Having written over 70 sonnets now and read many books on the subject I had concluded that one key and immutable characteristic of the sonnet form is a just-right length of fourteen lines. Until that is I came across the Rondel form and, in particular, the English fourteen-line Rondel, which calls this into question. I have now tried out the form by writing a sample poem and looked at some examples.
The fourteen-line Rondel features a couplet as a refrain, two repeated lines denoted AB. The rhyme scheme is ABab baAB baabAB. Note the use of an enclosing rhyme, which I spoke about in a previous blog. Sometimes, the last “B” line is dropped to render a thirteen-line poem.

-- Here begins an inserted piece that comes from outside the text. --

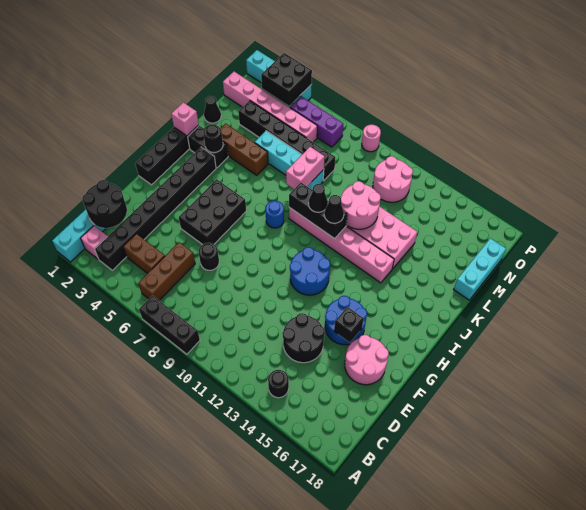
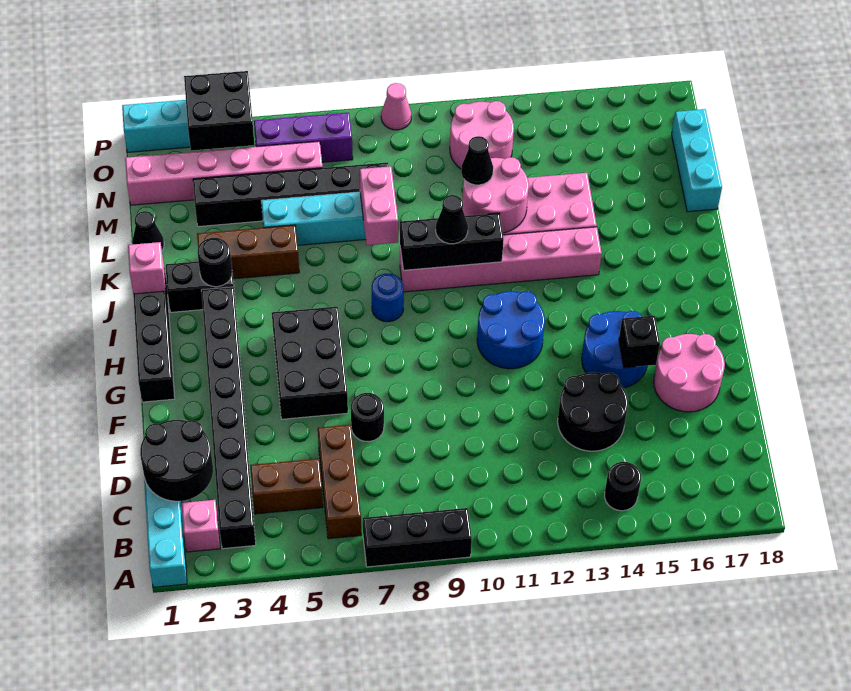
black cone J11 level 3 -> black cone L11 level 3
pink round brick P9 level 1 -> pink cone P9 level 1

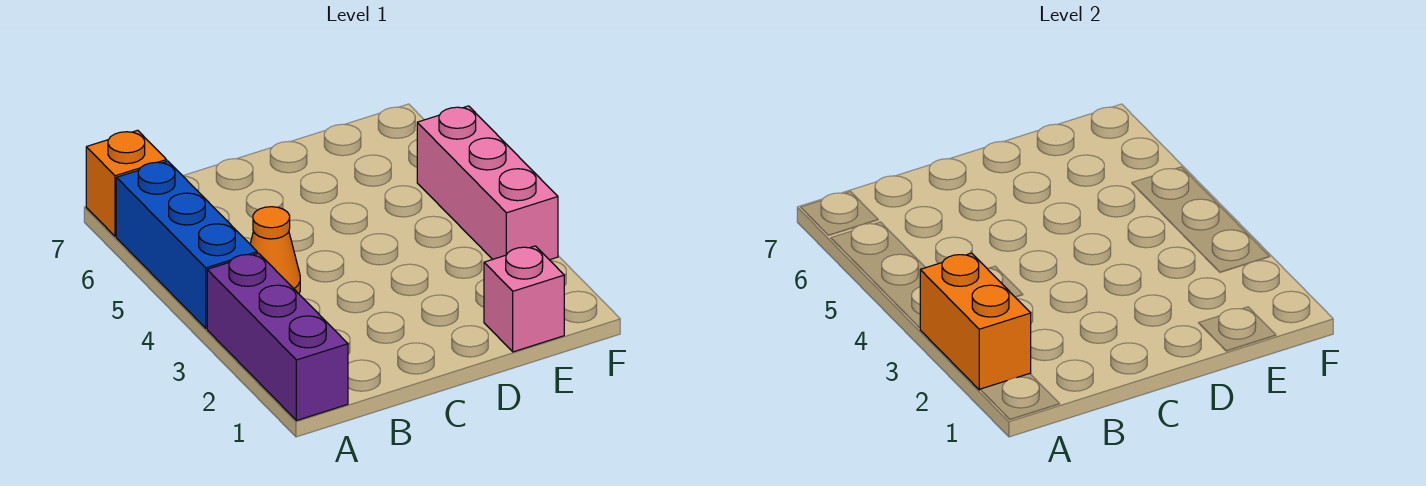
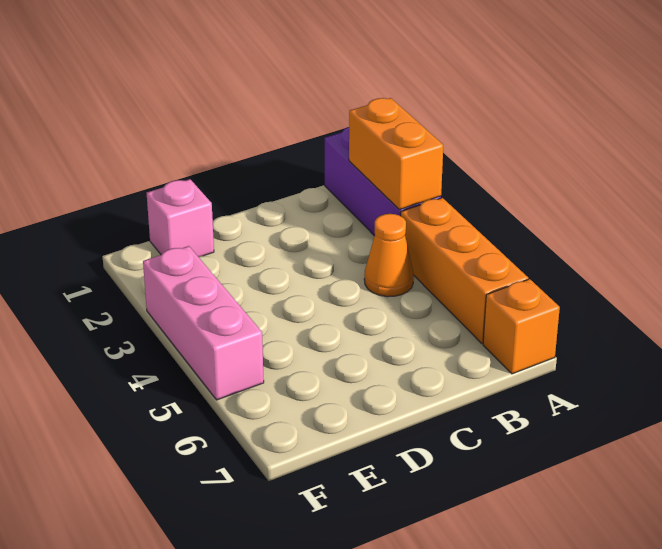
blue brick A4:A6 level 1 -> orange brick A4:A6 level 1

The Rondel form looks like a sonnet with iambic pentameter, fourteen lines divided into quatrains and a sestet, and has a formal rhyme scheme. Is it a sonnet? No, it doesn’t feel right because there is no Volta or Turn. No sense of a dilemma or apposition. Instead the returning refrain has a ritual, chant-like or musical power that overwhelms any twists in the narrative. The Rondel has a Medieval origin and has a musical sound that you could imagine singers of that era using. It is based on the French rondeau, which dates back to the 14th century and was used by medieval poets like Geoffrey Chaucer and Charles d’Orleans.
Note the Rondel form should not be confused with the Rondeau form, which is a different form. Examples of Rondel forms are found in the works of Swinburne and notably In Flanders Fields by John McCrae. See Rondel (roundel) | Poetry Foundation.
This goes to show that form just informs poetic expression, leaving a poet able to diverge from any strict definition if there is a good artistic reason. It is more important to understand why certain structural elements are in any definition and what effects they may create in the reader’s mind. Some of this ethos is embraced by the annual Sonnet or Not competition: Cannon Poets. Enjoy experimenting with these forms.